Born 1968 in Siegen, Germany. Lives and works in New York, USA.
Sonja Braas’ work is fascinating and secretive at the same time. Majestic to dramatic perspectives on nature or irritatingly detailed structures are frequent topics in her work. But they somehow seem strange and artificial. This impression is part of her concept, as the photographs are taken from models that she previously constructed with extraordinary precision in her studio. Enigmatic, sometimes uncanny scenes are frozen in time. From the very beginning of her career, she addresses the idea of a certain media-influenced image of nature and the complex world around the individual.
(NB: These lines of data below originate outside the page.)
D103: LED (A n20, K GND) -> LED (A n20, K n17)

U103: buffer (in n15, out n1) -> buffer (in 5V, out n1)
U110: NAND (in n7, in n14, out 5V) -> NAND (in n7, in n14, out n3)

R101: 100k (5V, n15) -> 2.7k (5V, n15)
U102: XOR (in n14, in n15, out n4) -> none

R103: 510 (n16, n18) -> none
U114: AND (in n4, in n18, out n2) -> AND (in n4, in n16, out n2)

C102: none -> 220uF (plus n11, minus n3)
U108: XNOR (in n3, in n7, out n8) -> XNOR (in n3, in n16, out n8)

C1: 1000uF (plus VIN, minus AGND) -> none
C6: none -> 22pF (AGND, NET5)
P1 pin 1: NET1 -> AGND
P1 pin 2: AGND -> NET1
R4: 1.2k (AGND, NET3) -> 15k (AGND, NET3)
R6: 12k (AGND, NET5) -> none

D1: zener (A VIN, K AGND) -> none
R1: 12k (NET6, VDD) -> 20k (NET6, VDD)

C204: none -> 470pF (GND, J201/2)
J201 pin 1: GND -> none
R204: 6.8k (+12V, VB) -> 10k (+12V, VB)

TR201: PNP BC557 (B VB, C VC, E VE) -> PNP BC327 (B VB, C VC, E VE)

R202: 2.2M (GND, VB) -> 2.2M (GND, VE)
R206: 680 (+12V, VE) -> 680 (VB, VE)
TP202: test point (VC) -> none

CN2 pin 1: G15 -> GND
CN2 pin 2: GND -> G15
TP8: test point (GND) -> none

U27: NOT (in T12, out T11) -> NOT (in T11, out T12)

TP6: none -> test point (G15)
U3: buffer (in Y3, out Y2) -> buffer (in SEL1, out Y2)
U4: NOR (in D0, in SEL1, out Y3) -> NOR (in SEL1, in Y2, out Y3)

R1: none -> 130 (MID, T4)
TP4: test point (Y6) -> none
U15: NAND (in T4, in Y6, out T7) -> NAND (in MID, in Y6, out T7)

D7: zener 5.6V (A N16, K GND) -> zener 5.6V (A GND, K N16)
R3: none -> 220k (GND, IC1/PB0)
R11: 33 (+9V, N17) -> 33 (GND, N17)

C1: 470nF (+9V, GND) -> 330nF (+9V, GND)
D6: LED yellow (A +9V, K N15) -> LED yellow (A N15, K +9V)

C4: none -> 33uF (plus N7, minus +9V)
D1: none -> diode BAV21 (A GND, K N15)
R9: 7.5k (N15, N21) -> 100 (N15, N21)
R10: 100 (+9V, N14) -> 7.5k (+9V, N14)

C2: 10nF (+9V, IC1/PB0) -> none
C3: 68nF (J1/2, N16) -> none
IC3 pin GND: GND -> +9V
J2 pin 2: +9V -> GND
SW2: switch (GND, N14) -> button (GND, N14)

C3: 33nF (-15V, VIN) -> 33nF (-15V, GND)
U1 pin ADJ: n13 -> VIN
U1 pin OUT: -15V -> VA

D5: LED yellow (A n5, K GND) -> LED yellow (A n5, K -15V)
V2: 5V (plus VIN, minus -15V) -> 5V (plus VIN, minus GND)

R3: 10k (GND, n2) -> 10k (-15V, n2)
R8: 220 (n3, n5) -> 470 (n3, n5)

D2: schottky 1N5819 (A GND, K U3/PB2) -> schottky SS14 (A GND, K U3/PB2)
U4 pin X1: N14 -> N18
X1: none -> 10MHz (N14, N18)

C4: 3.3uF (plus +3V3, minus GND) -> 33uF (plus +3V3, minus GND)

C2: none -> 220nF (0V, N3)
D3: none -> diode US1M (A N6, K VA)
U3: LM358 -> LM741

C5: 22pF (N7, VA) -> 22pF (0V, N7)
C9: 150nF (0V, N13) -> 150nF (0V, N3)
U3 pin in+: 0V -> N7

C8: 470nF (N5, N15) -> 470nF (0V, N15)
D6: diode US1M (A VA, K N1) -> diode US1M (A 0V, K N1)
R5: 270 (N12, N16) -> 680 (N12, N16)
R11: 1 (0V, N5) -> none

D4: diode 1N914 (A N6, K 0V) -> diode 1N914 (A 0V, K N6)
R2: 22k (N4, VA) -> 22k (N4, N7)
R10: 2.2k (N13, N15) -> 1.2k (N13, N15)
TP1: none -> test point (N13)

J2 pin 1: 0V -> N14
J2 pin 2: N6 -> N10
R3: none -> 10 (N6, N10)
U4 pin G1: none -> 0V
Central to Braas’ work is the artist’s self-described interest in “the genesis of perception, its causes and consequences, particularly in the definition of self and other.” She is interested in subtle changes of perception, whether naturally or artificially induced, and, most importantly, in the role that images, and particularly photographs, play. Few artists have been able to capture landscapes with the same elegance, force, precision, and sense of abandonment and create astounding reproductions of untamable, unpredictable, and, therefore, unknowable nature. Sonja Braas sees with the eye of a photographer, a sculptor, a painter, an architect, a philosopher.
Braas’ works are represented in international collections such as MAST Foundation, Bologna, Italy; Albright Knox Gallery, Buffalo, New York, USA; Philadelphia Museum of Art, USA; Städtische Galerie Wolfsburg, Germany.